Source : https://www.youtube.com/watch?v=z8neqF-12ig

Distributed Blockbuilding Networks

Blockchain networks like Bitcoin and Ethereum are made up of blocks that contain transaction information. Traditionally, only a few powerful computers build these blocks, which goes against blockchain's goal of decentralization.

Hernan (the speaker) wants to explore using an optimization method called the "knapsack problem" to allow more computers to participate in block building.

Block building as a knapsack problem (0:50)

The knapsack problem works like this : you have a knapsack that can carry a certain maximum weight, and you have various items with weights and values.

The goal is to fill your knapsack with the items that have the maximum total value while keeping the total weight under the knapsack's limit.

For blockchain block building, Fernand proposes treating:

  • Transactions as "items"
  • The gas cost of each transaction as the "weight"
  • The transaction fee as the "value"
  • The block gas limit as the knapsack's "weight limit"

The goal would be to select the set of transactions with the maximum total fees that fit under the block gas limit. This would allow more computers to participate in selecting transactions for blocks in a decentralized way.

Main ideas (2:45)

Fernand wants to use a secure multi-party computation (MPC) protocol called "Fantastic Four" to solve the blockchain knapsack problem in a decentralized way.

In this protocol, Several different nodes on the network would participate in building each block. Each node would privately submit to the protocol :

  • A set of candidate transactions for the block
  • The gas cost and transaction fee of each transaction

The block gas limit is public information.

The Fantastic Four protocol allows 4 nodes to jointly compute functions on private data in a secure way, even if 1 of the nodes is malicious.

Specifically, Hernan plans to represent the knapsack optimization algorithm as an "arithmetic circuit" : The Fantastic Four protocol would evaluate this circuit on the nodes' private inputs in a secure, distributed way. This allows the nodes to jointly solve the knapsack problem without revealing their private transaction sets.

Three alternatives of solving knapsack (5:25)

Hernan explored 3 alternatives to implement the knapsack optimizer in the multi-party computation protocol :

Basic solver :

  • Uses the standard dynamic programming algorithm for the knapsack problem
  • Stores the intermediate results in an "oblivious RAM" which is a special distributed data structure that keeps data private
  • The problem is, with realistic blockchain parameters it would take 2.4 days to build one block, which is very slow.

Shifting solver :

  • Improves on the basic solver by getting rid of the oblivious RAM
  • It uses a "shifting" method to hide the intermediate data instead of ORAM
  • It would take 23 hours for one block. It's faster, but still too slow for practical use

Greedy Approximation Solver :

  • It doesn't find the absolute optimal set of transactions, but finds an approximately optimal solution very quickly
  • Uses oblivious sorting to hide the transactions
  • It takes only 64 seconds for one block which is very fast, and scales well as the number of transactions increases

Conclusions & Observations (7:50)

Overall, the "Greedy Approximation Solver" using the Fantastic Four protocol was the fastest and most practical way to solve the blockchain knapsack problem. Even though it doesn't find the single best set of transactions, it finds a nearly-optimal set very quickly (in 64 seconds).

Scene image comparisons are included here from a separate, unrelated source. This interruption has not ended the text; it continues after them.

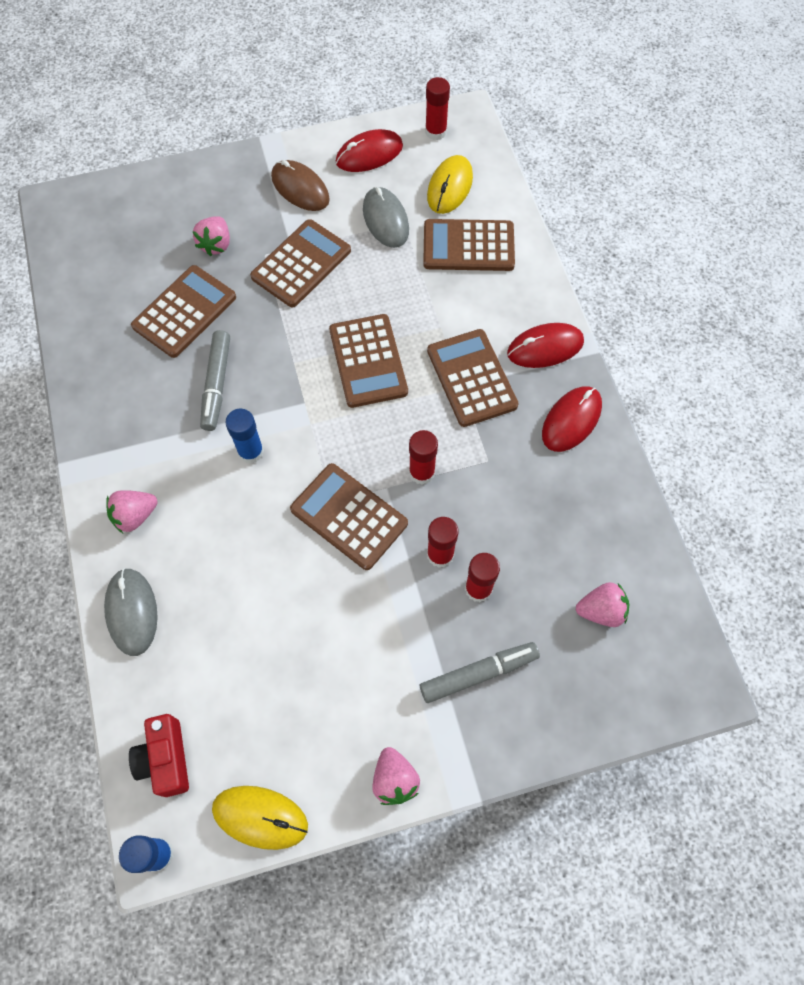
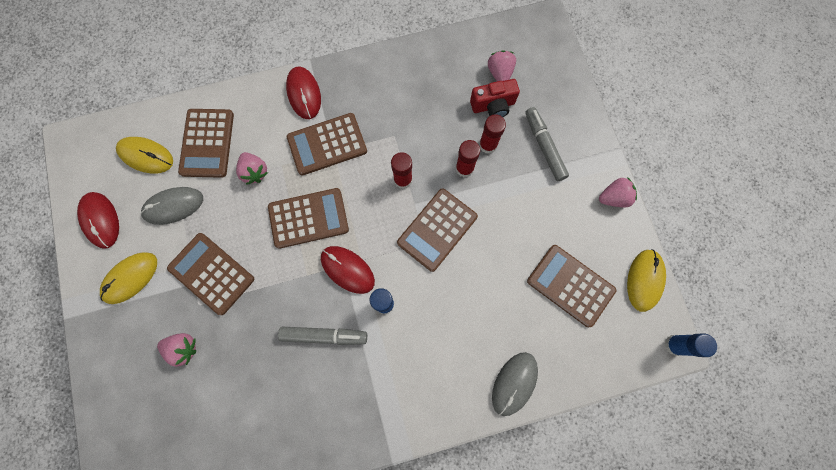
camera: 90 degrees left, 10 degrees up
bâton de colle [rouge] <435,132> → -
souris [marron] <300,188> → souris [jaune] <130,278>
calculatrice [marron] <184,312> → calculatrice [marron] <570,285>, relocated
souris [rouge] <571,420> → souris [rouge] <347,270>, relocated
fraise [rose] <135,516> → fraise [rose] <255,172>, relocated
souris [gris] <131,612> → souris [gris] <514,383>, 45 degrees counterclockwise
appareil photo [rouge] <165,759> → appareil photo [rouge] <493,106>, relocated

The main reason it's so much faster is because the Fantastic Four protocol is efficient at doing comparisons between transaction sets, which is the main operation needed for the knapsack problem.

However, finding an exact, optimal solution that is as fast as the approximation algorithm is still an open challenge. And there are other open questions :

  • How to model more complex real-world conditions around transaction fees and gas costs into the knapsack algorithm ?
  • How to distribute rewards to all the nodes who participate in the multi-party computation, to incentivize a decentralized network ?
  • Whether specialized versions of the Fantastic Four protocol could make the solution even faster ?

But overall, this research shows the promise of using multi-party computation to decentralize and optimize blockchain transaction ordering and block creation.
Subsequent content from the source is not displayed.